Southern Cross completes Pacific cable upgrade

Southern Cross Cable Network says it has successfully implemented Ciena’s 100G transmission equipment across its network. Sales and marketing director Ross Pfeffer says the move increases capacity to 2.6Tbps on the two cables. It increases the total capacity between Australia, New Zealand and the USA to 12Tbps.

Telecommunications experts, including former Telecom NZ CTO Murray Milner, have said New Zealand will need additional submarine capacity within a decade. Advances in submarine cable technology and gradual switch in demand from the USA to Asian online destinations suggest capacity is not the main issue for cable users.

Is Southern Cross enough?

Senior ISP and telco engineers lie awake at night worrying about relying on a single monopoly provider. In engineering terms it is a single point of failure. Maybe not a single point of failure. Southern Cross operates two cables, which means there’s a degree of redundancy.

But two lines still leaves telcos and New Zealand’s growing digital economy relatively vulnerable. This explains why there’s a groundswell of industry support for rival cable projects.

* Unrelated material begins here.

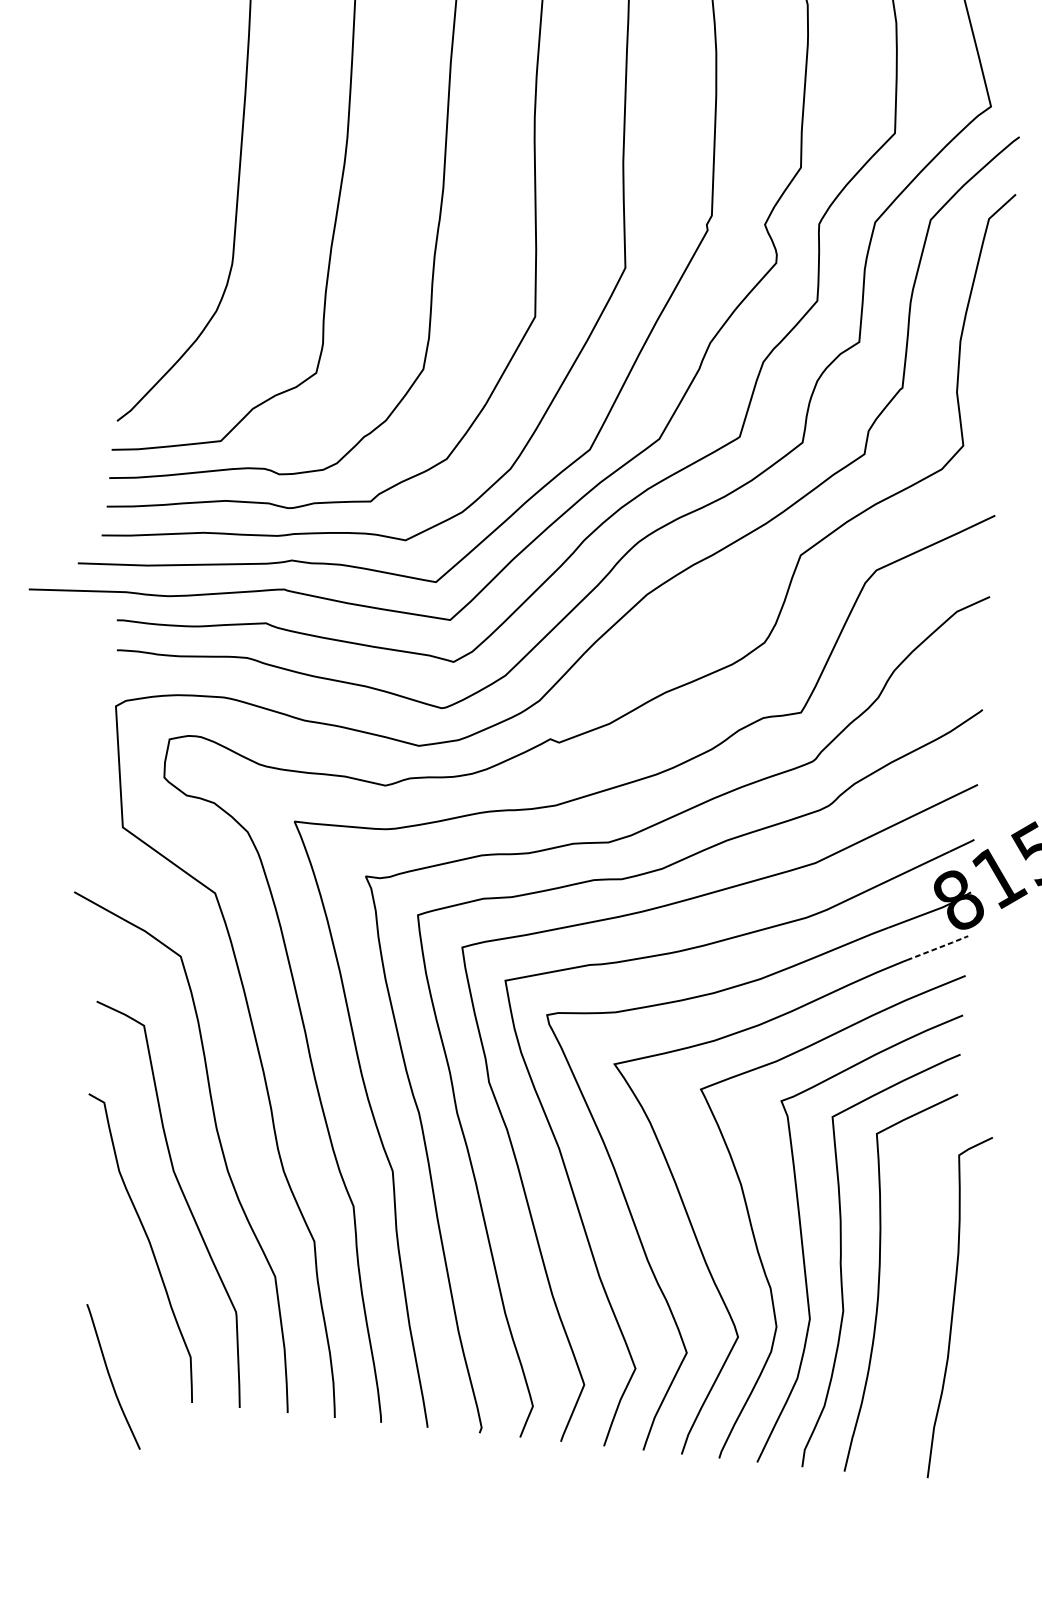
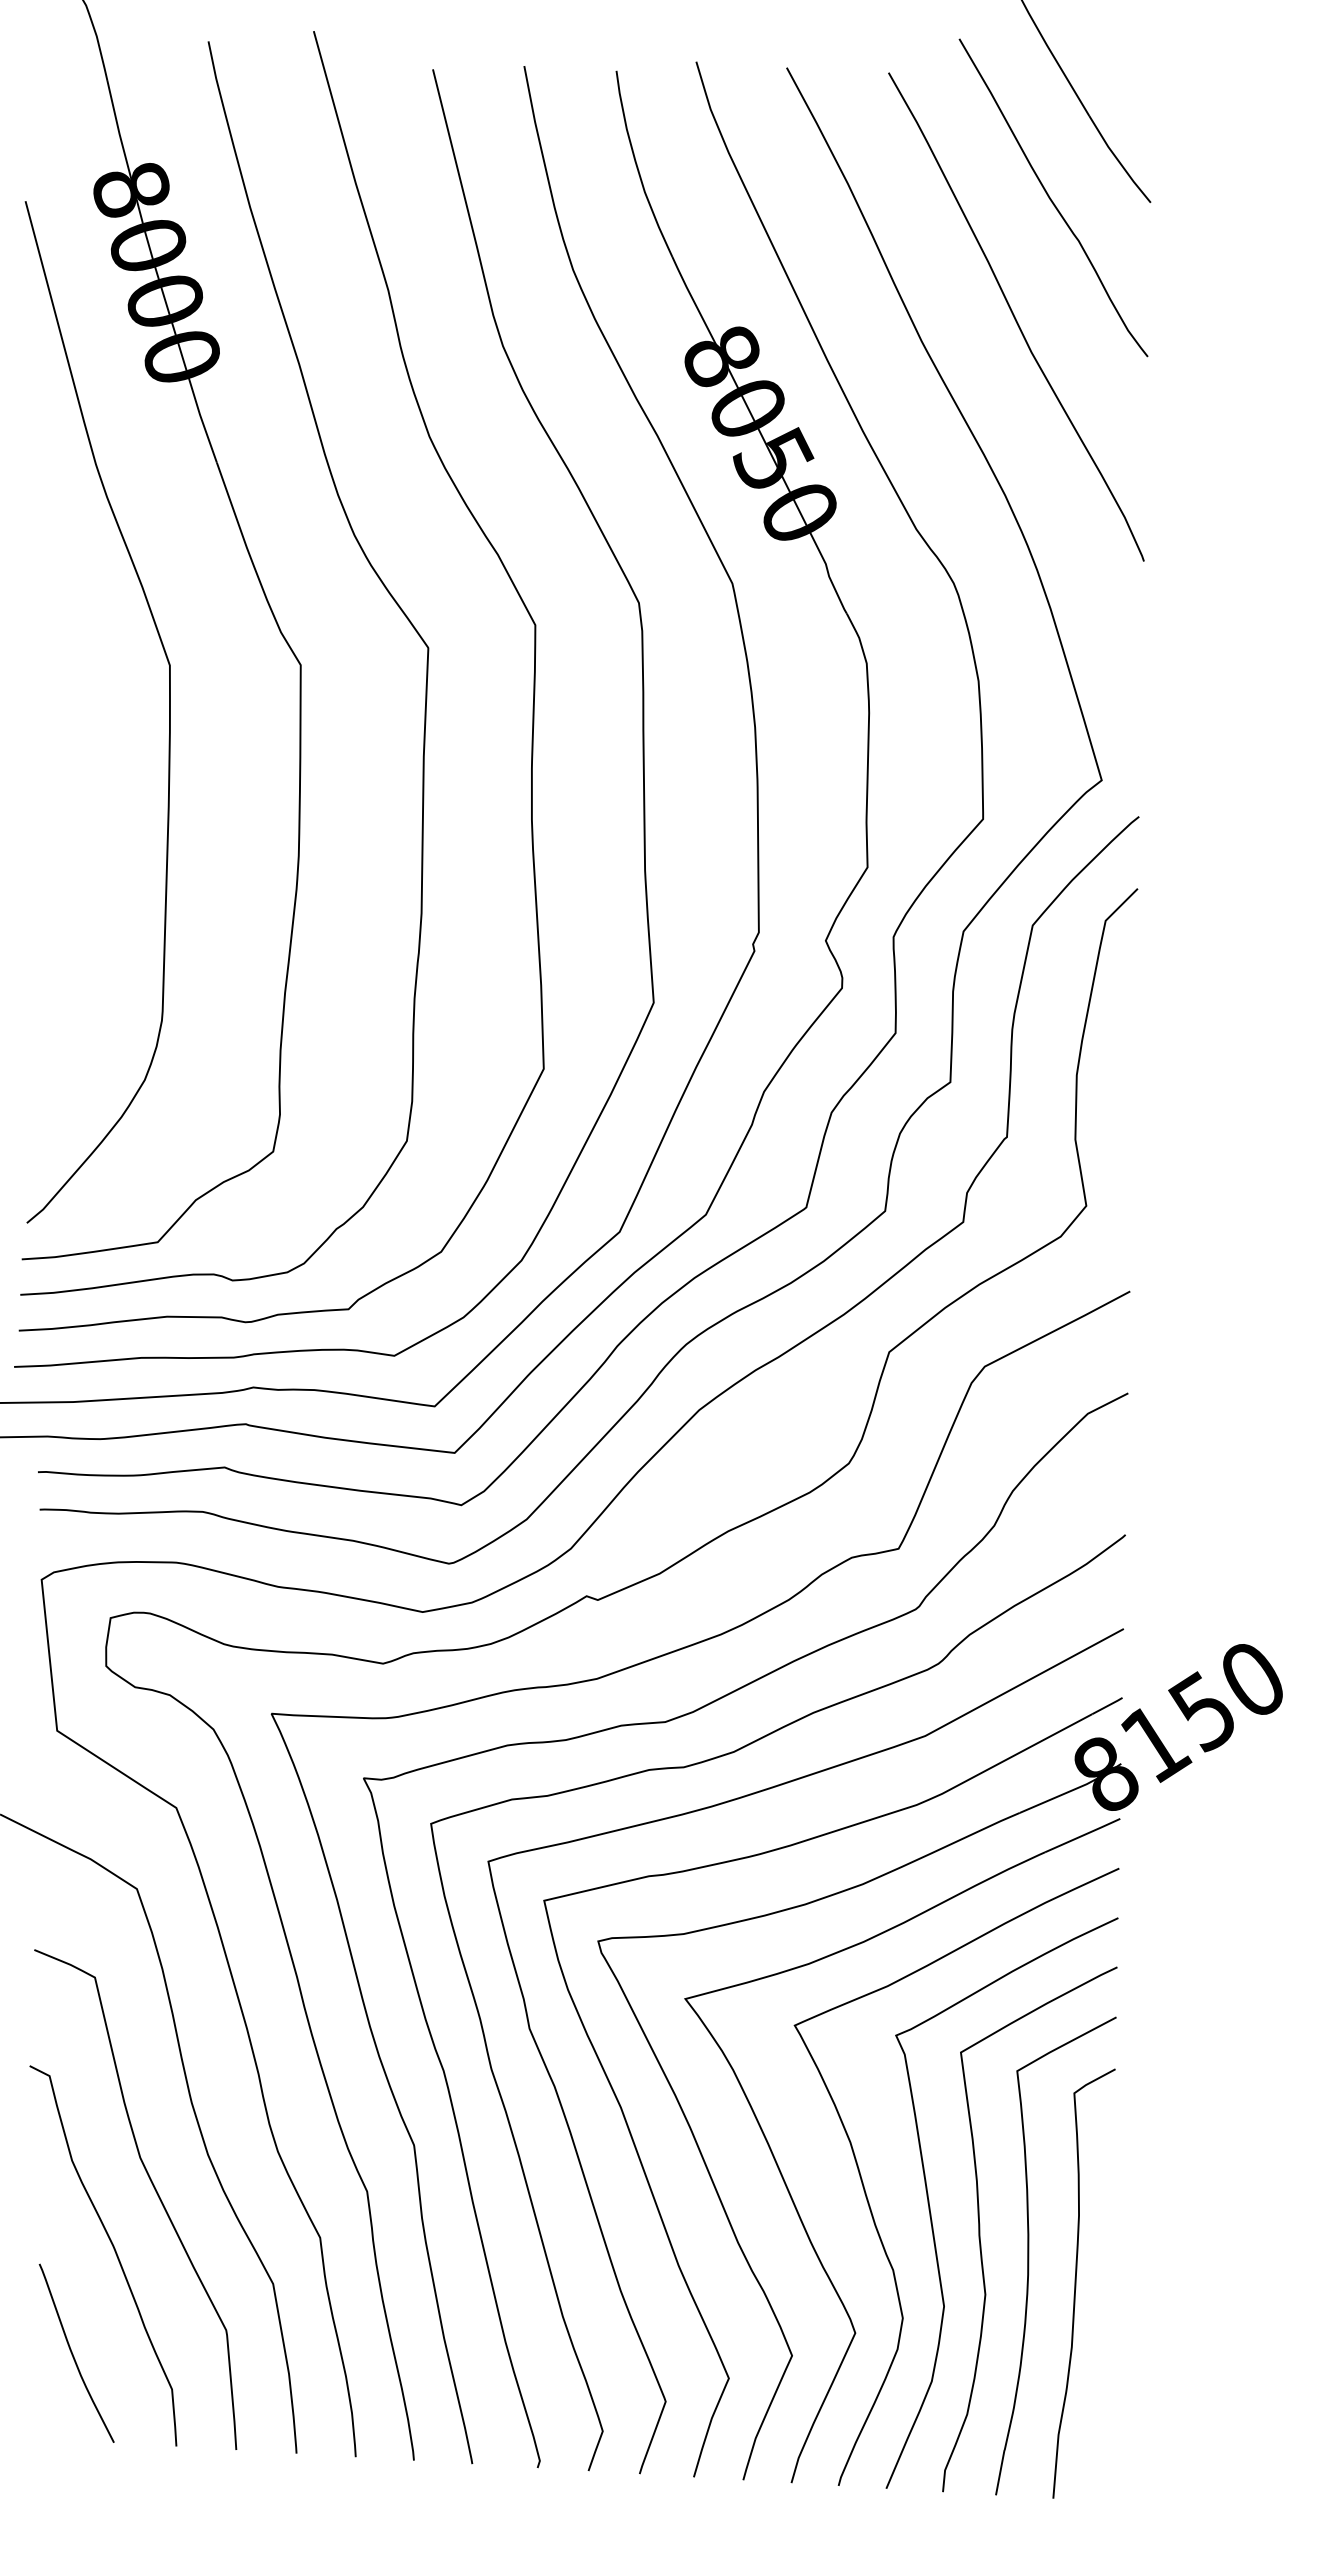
line: (939, 948) -> (1084, 1835), dashed -> solid
curve: (953, 1307) -> (1076, 2283), moved
curve: (110, 1377) -> (73, 2354), moved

The Telecom NZ, Vodafone and Telstra-planned Tasman Global Access will add capacity between Auckland and Australia. Some in the industry fret that Telecom NZ’s TGA stake and its half ownership of Southern Cross is monopoly.

Southern Cross annoucement hardly a co-incidence

It’s almost a year since the last press release from Southern Cross. The latest announcement comes just one day after would-be submarine cable rival Hawaiki Cable announced plans to land is trans-Pacific cable in Whangarei.

As others have noticed, that is not a co-incidence.